The reduction is as a result of the intensive efforts of the Ghana Health Service (GHS) and Keba Africa, a Non-governmental organisation (NGO), in the TB prevention and control programme across the entire country.
In the Asikuma-Odoben-Brakwa District, a total of 126 cases were recorded in 2014 and that reduced to 119 in 2015, whereas in the Ajumako-Enyan- Essiam District, 99 cases of TB cases recorded in 2014 reduced to 80 in 2015.
Keba Africa works with health workers and community volunteers in communities to identify patients affected by TB and ensure that such people are given the needed medical treatment, and the NGO’s overriding objective is to provide essential health, malaria, tuberculosis, HIV and AIDS and sanitation information services for individuals, communities and institutions that need such services.
Its target groups are women, children, men, youth, as well as persons with disabilities (PWDs) in their catchment areas.
At a meeting with some health workers in Breman Asikuma, the Programmes Director of Keba Africa, Mr Anthony Yankey, said the field officers, as part of the programme, were able to reach the target audience so as to identify the disease and the appropriate remedy provided.
According to him, the successes chalked up so far was as a result of the increased efforts of field volunteers and health towards a reduction in TB cases in both districts.
He told them that his outfit was committed to resourcing the volunteers so that they could easily get to the hard-to-reach areas to identify the disease and to control its spread in the region.

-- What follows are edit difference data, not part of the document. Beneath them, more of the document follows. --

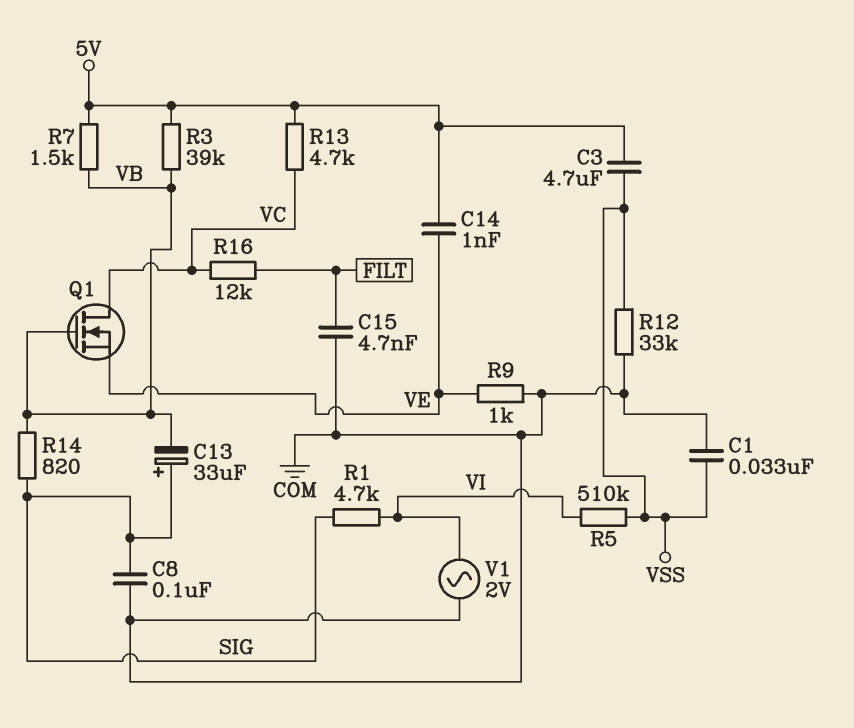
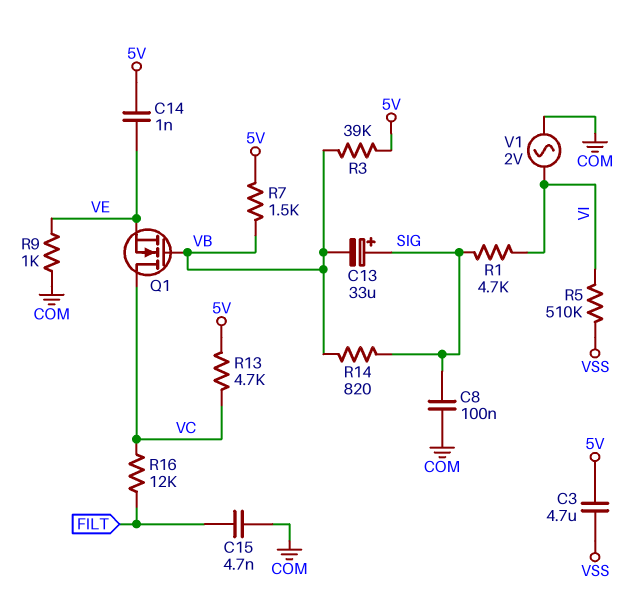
C1: 33nF (COM, VSS) -> none
R12: 33k (COM, VSS) -> none

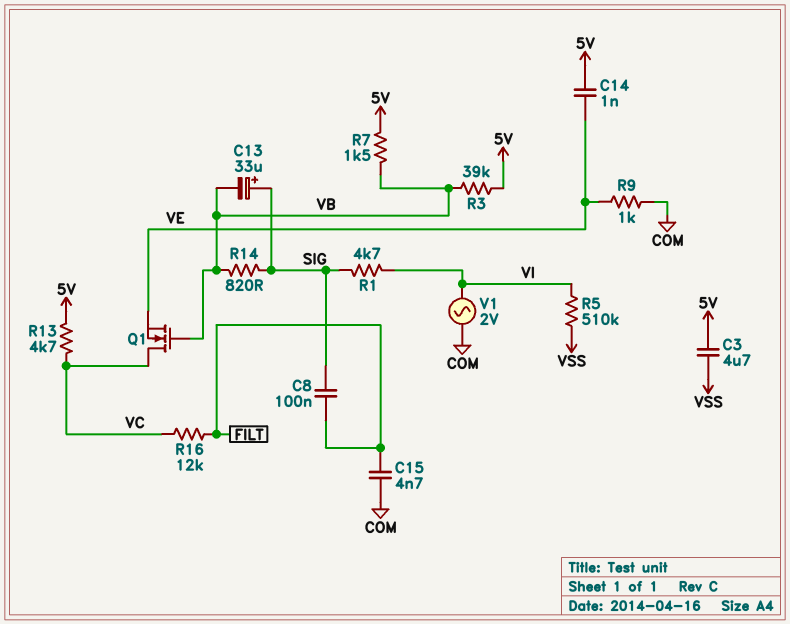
C8: 100nF (COM, SIG) -> 100nF (FILT, SIG)

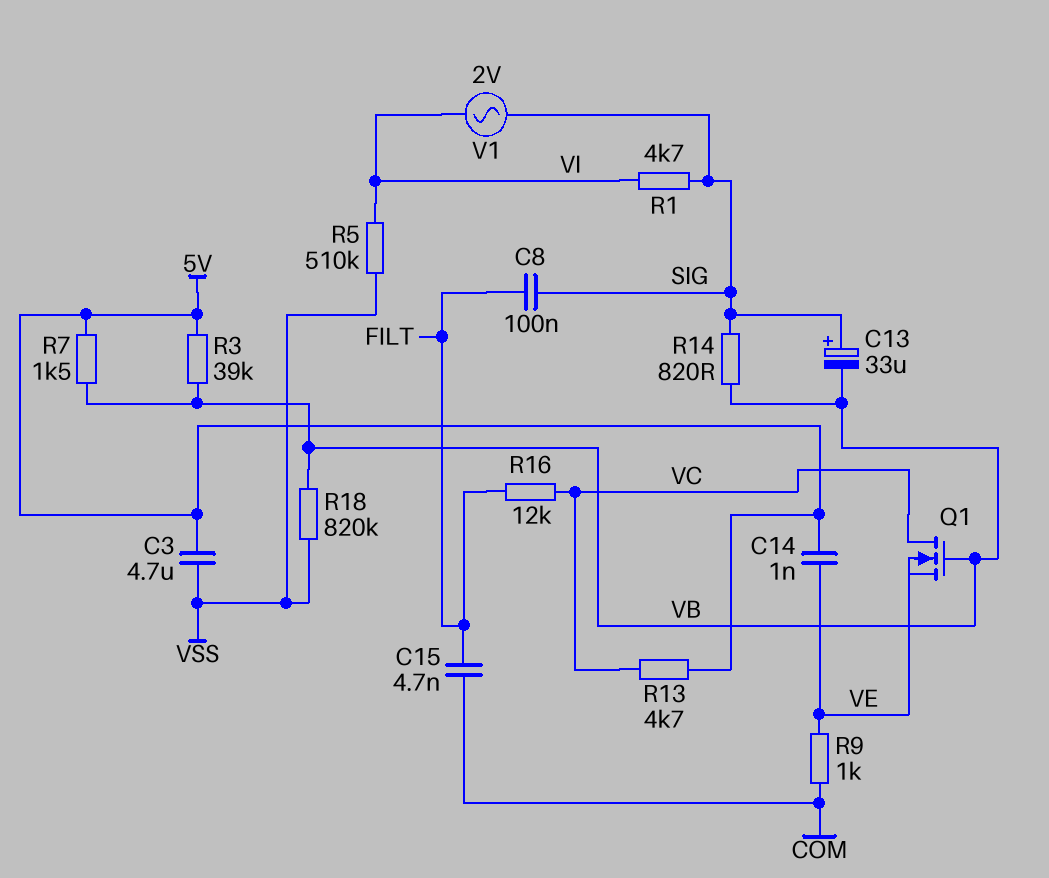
R18: none -> 820k (VB, VSS)
V1: AC 2V (COM, VI) -> AC 2V (SIG, VI)

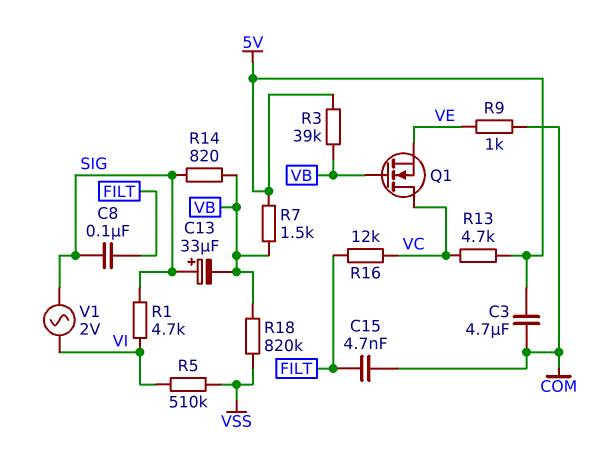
C3: 4.7uF (5V, VSS) -> 4.7uF (5V, COM)
C14: 1nF (5V, VE) -> none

He said his outfit had requested for motorbikes from the National TB Control Programme, to add to available bicycles, to facilitate their movement, and called on the health workers to support their efforts towards the control of the disease in the area and the nation at large.
The Asikuma-Odoben-Brakwa District Director of the Ghana Health Service (GHS), Mr Samuel Kwabena Ofosu, lauded the health workers, Keba Africa and the field volunteers, for their relentless efforts to fight TB in the area.
He urged the health workers to use contact tracing which would enable them to do regular follow-ups towards the treatment of the patients.